Magnitude values signify whether property damage is given in thousands, millions, or billions of dollars ("K","M","B").
I want to normalize Property.Damage, so I need to separately compute for the 3 groups:
update df set Property.Damage=(Property.Damage*n) where Magnitude='K'
In dplyr, I understand how to split on class, add the recomputed property damage, combine, then summarize. Surely it's possible to do this more simply, a la SQL?
Edit: I went with data.table because it feels quick/easy compared to base. E.g.:
setkey(df1, Magnitude)
df1["K", PROPDMG := PROPDMG*1e3]
df1["M", PROPDMG := PROPDMG*1e6]
df1["B", PROPDMG := PROPDMG*1e7]
Upvotes: 0
Views: 90
Reputation: 61
I found that data.table was the most appealing approach. In fact, this has switched me from dplyr to data.table for split/apply/combine. Although it appears base R
makes for the fewest keystrokes - I find data.table's i,j, := is
less wonky parenthetically.
setkey(df1, Magnitude)
df1["K", PROPDMG := PROPDMG*1e3]
df1["M", PROPDMG := PROPDMG*1e6]
df1["B", PROPDMG := PROPDMG*1e7]
Alternatively, we can create another data.table as follows:
df2 = data.table(Magnitude = c("K", "M", "B"), mult = c(1e3, 1e6, 1e9))

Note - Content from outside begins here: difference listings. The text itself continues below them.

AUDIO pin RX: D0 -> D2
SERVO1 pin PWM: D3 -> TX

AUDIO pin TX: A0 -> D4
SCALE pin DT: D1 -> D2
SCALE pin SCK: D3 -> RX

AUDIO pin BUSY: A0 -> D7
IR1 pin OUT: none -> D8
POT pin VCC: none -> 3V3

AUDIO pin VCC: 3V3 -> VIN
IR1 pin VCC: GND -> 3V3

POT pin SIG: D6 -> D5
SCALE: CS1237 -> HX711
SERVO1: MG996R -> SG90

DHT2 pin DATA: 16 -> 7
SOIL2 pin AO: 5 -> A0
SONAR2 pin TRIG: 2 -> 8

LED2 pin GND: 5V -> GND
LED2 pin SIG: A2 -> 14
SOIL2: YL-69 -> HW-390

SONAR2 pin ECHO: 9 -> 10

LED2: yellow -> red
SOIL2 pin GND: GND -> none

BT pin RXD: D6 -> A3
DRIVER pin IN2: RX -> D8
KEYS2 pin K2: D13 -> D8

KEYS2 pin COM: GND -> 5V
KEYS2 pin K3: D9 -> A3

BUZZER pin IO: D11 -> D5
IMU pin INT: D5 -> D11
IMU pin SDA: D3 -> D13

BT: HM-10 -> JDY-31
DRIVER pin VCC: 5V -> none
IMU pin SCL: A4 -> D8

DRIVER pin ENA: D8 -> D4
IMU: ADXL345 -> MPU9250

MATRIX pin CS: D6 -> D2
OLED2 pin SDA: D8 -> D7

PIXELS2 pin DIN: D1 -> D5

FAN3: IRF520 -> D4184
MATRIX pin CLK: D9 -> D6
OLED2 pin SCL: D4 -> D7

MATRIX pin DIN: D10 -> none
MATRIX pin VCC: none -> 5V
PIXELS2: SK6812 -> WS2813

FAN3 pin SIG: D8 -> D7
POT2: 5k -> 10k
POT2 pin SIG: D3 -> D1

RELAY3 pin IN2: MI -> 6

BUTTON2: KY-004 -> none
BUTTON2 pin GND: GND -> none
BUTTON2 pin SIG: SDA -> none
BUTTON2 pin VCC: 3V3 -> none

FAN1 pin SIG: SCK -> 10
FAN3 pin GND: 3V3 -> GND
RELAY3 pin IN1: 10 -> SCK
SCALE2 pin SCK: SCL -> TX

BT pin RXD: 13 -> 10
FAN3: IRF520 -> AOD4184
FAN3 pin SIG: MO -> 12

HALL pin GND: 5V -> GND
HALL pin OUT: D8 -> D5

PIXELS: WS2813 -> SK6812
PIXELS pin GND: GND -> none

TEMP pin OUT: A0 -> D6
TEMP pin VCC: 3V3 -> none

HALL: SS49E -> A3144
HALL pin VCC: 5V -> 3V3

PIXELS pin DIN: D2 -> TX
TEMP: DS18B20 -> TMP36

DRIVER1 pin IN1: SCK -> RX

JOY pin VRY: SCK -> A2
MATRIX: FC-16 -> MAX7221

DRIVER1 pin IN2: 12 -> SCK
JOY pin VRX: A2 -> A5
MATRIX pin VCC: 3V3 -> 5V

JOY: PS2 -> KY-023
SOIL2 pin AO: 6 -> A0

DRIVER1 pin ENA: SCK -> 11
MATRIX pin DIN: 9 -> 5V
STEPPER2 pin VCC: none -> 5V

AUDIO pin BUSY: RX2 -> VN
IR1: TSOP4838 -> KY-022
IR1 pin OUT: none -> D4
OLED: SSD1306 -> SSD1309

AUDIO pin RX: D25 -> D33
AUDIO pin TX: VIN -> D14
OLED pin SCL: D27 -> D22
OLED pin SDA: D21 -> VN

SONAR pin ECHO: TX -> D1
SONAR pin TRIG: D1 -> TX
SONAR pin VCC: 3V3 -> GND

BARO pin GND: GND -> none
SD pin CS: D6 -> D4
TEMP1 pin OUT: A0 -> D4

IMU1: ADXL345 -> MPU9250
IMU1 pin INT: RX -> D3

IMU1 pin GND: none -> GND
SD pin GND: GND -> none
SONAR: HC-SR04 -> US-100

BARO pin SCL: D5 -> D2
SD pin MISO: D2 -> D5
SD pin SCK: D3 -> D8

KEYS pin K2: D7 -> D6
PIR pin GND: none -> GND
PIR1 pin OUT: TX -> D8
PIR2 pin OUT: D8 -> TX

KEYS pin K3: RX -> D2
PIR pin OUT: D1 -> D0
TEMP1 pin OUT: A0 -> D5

and then perform an update while joining as follows:
df1[df2, PROPDMG := PROPDMG*mult, by=.EACHI, on="Magnitude"]
on=
allows to perform binary search based subsets/joins without having to set keys. by=.EACHI
evaluates expression in j
for each row in df2
.
Upvotes: 3
Reputation: 887961
We could use base R
to do this
transform(df1, Property.Damage = Property.Damage * setNames(c(1e3,
1e6, 1e9), c("K", "M", "B"))[Magnitude])
df1 <- data.frame(Observation.ID = 1:5, Event.Type = LETTERS[1:5],
Property.Damage = c(1, 5, 3, 4, 7),
Magnitude = c("K", "M", "K", "B", "M"), stringsAsFactors=FALSE)
Upvotes: 1
Reputation: 93938
You may be better off just making a look up table and merging this back in before doing the multiplication. Something like:
df <- data.frame(propdmg=1:6, magnitude=rep(c("K","M","B"),each=2))
df
# propdmg magnitude
#1 1 K
#2 2 K
#3 3 M
#4 4 M
#5 5 B
#6 6 B
lkup <- data.frame(magnitude=c("K","M","B"),mult=c(1e3,1e6,1e7))
left_join(df, lkup) %>% mutate(result=propdmg * mult, mult=NULL)
#Joining by: "magnitude"
# propdmg magnitude result
#1 1 K 1e+03
#2 2 K 2e+03
#3 3 M 3e+06
#4 4 M 4e+06
#5 5 B 5e+07
#6 6 B 6e+07
The direct equivalent in base R would be:
transform(merge(df, lkup), result=mult * propdmg, mult=NULL)
Upvotes: 3